Le Conseil fédéral peut comprendre que les auteurs de l'initiative voient une discrimination du secteur de la restauration dans la différence de traitement fiscal entre les prestations de la restauration et les prestations «à l'emporter». Au premier abord, il est effectivement difficile de comprendre pour quelle raison un sandwich servi au restaurant est soumis au taux normal alors qu'un sandwich de la boulangerie est soumis au taux réduit. Toutefois, si on ne considère pas le sandwich de manière isolée, mais qu'on prend en compte tout le contexte de la restauration, la différence devient perceptible. Lorsqu'un client va acheter un sandwich dans une boulangerie, il y a lieu d'admettre qu'il ne souhaite pas obtenir d'autres prestations. En revanche, s'il va dans un restaurant, il ne veut en principe pas uniquement acheter des denrées alimentaires, mais aussi être servi ou, du moins, avoir la possibilité de s'asseoir et de déposer son assiette, le cas échéant d'utiliser les toilettes et de lire un journal, etc.
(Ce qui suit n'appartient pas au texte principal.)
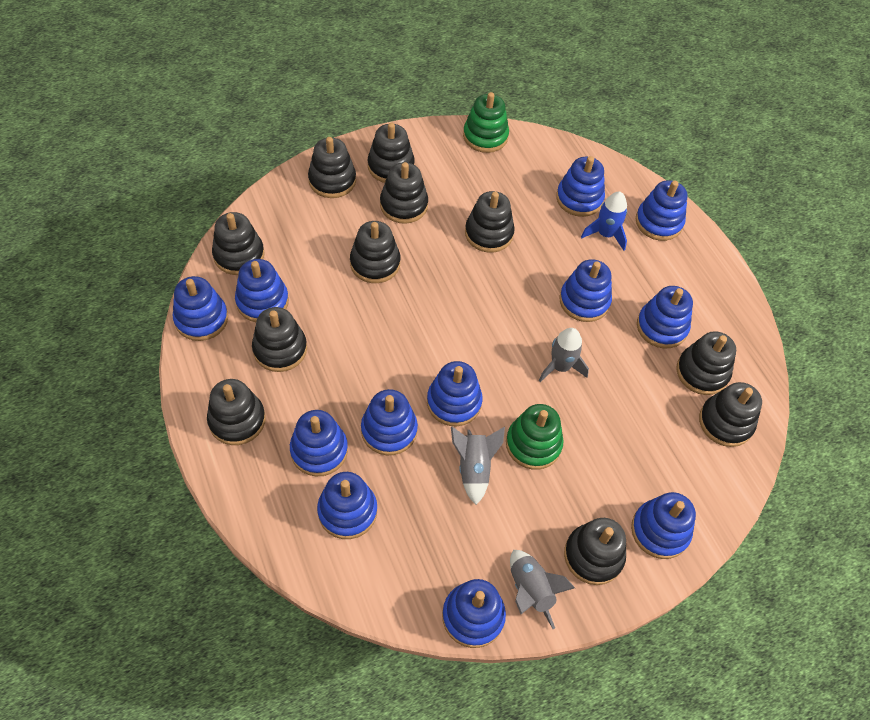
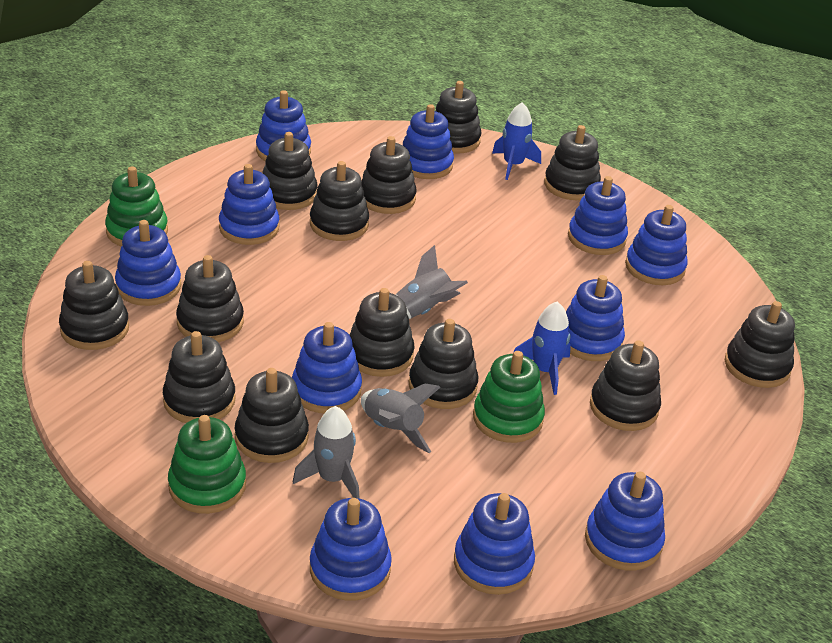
black stacking toy: 11 -> 13
blue rocket: 1 -> 2
blue stacking toy: 12 -> 11
green stacking toy: 2 -> 3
C'est donc un critère de délimitation clair pour établir une distinction entre l'achat de denrées alimentaires, qui constituent un bien vital et sont de ce fait soumises au taux réduit, et une prestation qui comprend plus que le simple achat de denrées alimentaires. L'inégalité de traitement qui en découle entre le secteur de la restauration et les établissements «à l'emporter» est particulièrement frappante lors du repas de midi. En effet, le soir, elle est nettement moins perceptible étant donné qu'à ce moment de la journée, dans la plupart des cas, le facteur temps et le prix ne jouent pas un rôle primordial. Dans les restaurants, les éléments liés à la prestation de services sont en général plus importants que le simple fait d'acheter de la nourriture.

Il est donc possible de justifier le fait que les prestations de la restauration sont soumises au taux normal de 8 %.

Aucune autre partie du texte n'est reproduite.